Where have all the revolutionaries gone? Quo vadis, “Revolution”?

What has happened to the revolutionary movement in the Philippines – a highly visible force in the ‘70s and ‘80s? Is it now a faint memory, a spent force? Or, is it lying low and quiet preceding a dramatic comeback?

“The Communist Party of the Philippines – 1968 – 1993,” written by Kathleen Weekley, a research fellow from Swinburne University of Technology in Melbourne, is an interesting study of a movement that was very close to coming to power – or, at the very least, to sharing power with the country’s traditional rulers.

In 1985, according to this book, “the national revolutionary movement was a serious threat to the state” with around 30,000 members, 59 guerilla fronts and 24,000 regulars and part-timers.

This book is interesting on two counts. First, it is an instructive study of a national movement, driven by a revolutionary theory, swelled by “believers,” and strengthened by a show of force.

Second, it is a movement of “discovery” or “rediscovery” – as if a think layer of our social fabric is peeled off to reveal a world largely hidden from the public eye, whose underground activities occasionally shook the foundations of “visible society.”

We know much about recent history from the Marcosian dictatorship to the Ninoy Aquino assassination; from the first Edsa revolt to the ascendancy of two post Edsa Presidents Cory Quino and Fidel Ramos.

This book gives us a parallel – albeit largely hidden – history of a movement inspired by Karl Marx and indoctrinated by Mao Tse Tung, which infused energy to the left leaning labor movement and surfaced as a broad-based socialist coalition named the “National Democratic Front.”

As a doctoral dissertation, the study was actually interested in finding out the “place of theory” in revolutionary practice – with a disturbing conclusion that the “25 years of revolutionary practice indicated a problem with formulae.”

In layman’s terms, the author is saying that the movement could not have petered out if, midstream, it reassessed its assumptions and changed strategy to suit deep changes in political and social conditions.

The Communist Party’s mistake, the author concludes, is that it “ignored the relationship between the ‘objective and subjective reality.’” The view of the masses must be part of reality, and “not a convenient feature of a democratic struggle.”

The account is given a human face, especially when it discusses Jose Maria Sison’s intellectual treatises and Bernabe Buscayno’s folk heroism. It also provides us an insight into the previous appeal of the globalized “revolution” that has placed Mao and Che Guevarra on a pedestal.

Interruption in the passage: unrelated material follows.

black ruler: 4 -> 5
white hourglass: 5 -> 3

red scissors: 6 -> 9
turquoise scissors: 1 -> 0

The author is incisive when she discusses the deep split within the ranks of the Party, especially addressing the question whether the movement will continue the “armed struggle”.

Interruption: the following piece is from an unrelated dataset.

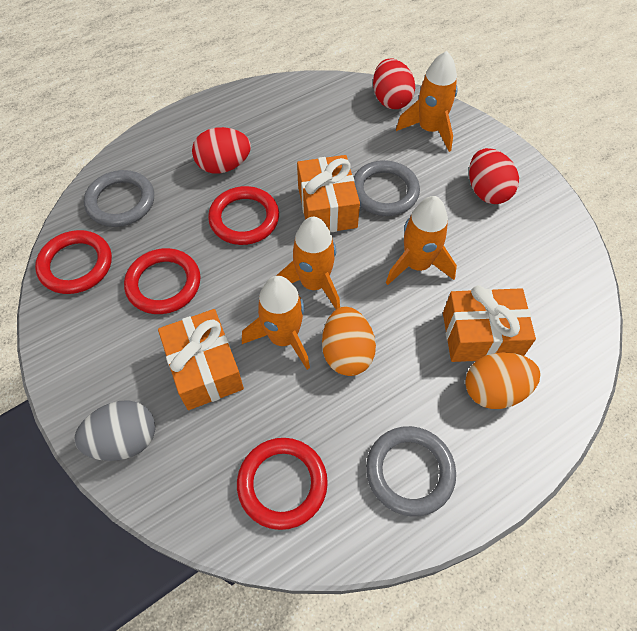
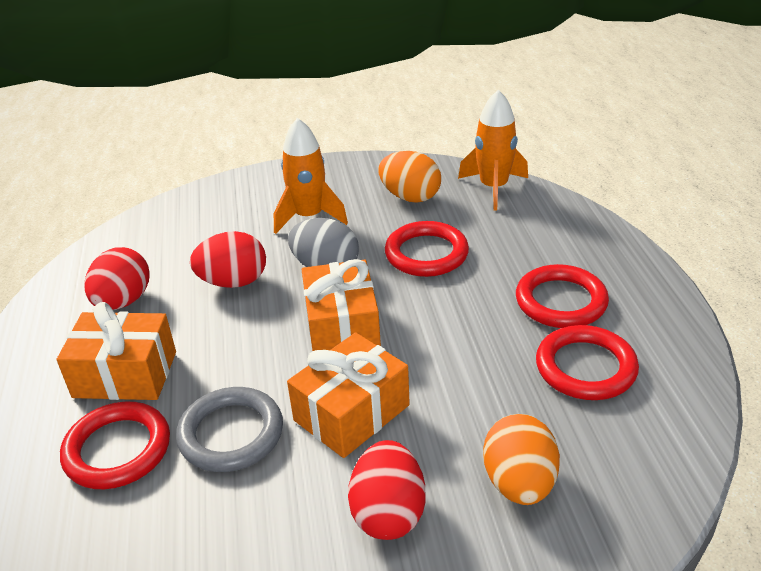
grey ring: 3 -> 1
orange rocket: 4 -> 2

She quotes a weary armed insurgent: “The argument for war is lost when the light of peace – however dim – shines through.”

This organizational “wedge” cut more deeply when the Party was divided over whether to boycott the 1986 elections or not. The Party finally decided to stay away from the electoral exercise – which led, according to Ms Weekley, to its “political marginalization.”

A section, titled “From Vanguard to Rearguard,” captures the decline (from the author’s viewpoint) of movement.

Actually, one discerns a sympathetic treatment from an author whose passion and interest are on issues of national identity, citizenship and human rights. She rues the fact that the movement even during its “rectification campaign, “ still wanted to “return to a world that no longer exists.”

So you ask: What’s the value of a study that analyzes the decline of a movement?

First (if you just change the ideological bent), this becomes an excellent guide to driving a new movement toward achieving a goal. Second, you will realize once again, especially in this century, that theory must change when times are deeply altered. And third, know that a socialist opposition – this time wearing the garb of non-violence – may still provide the necessary counterweight to the extreme right. And thus, make real democracy possible.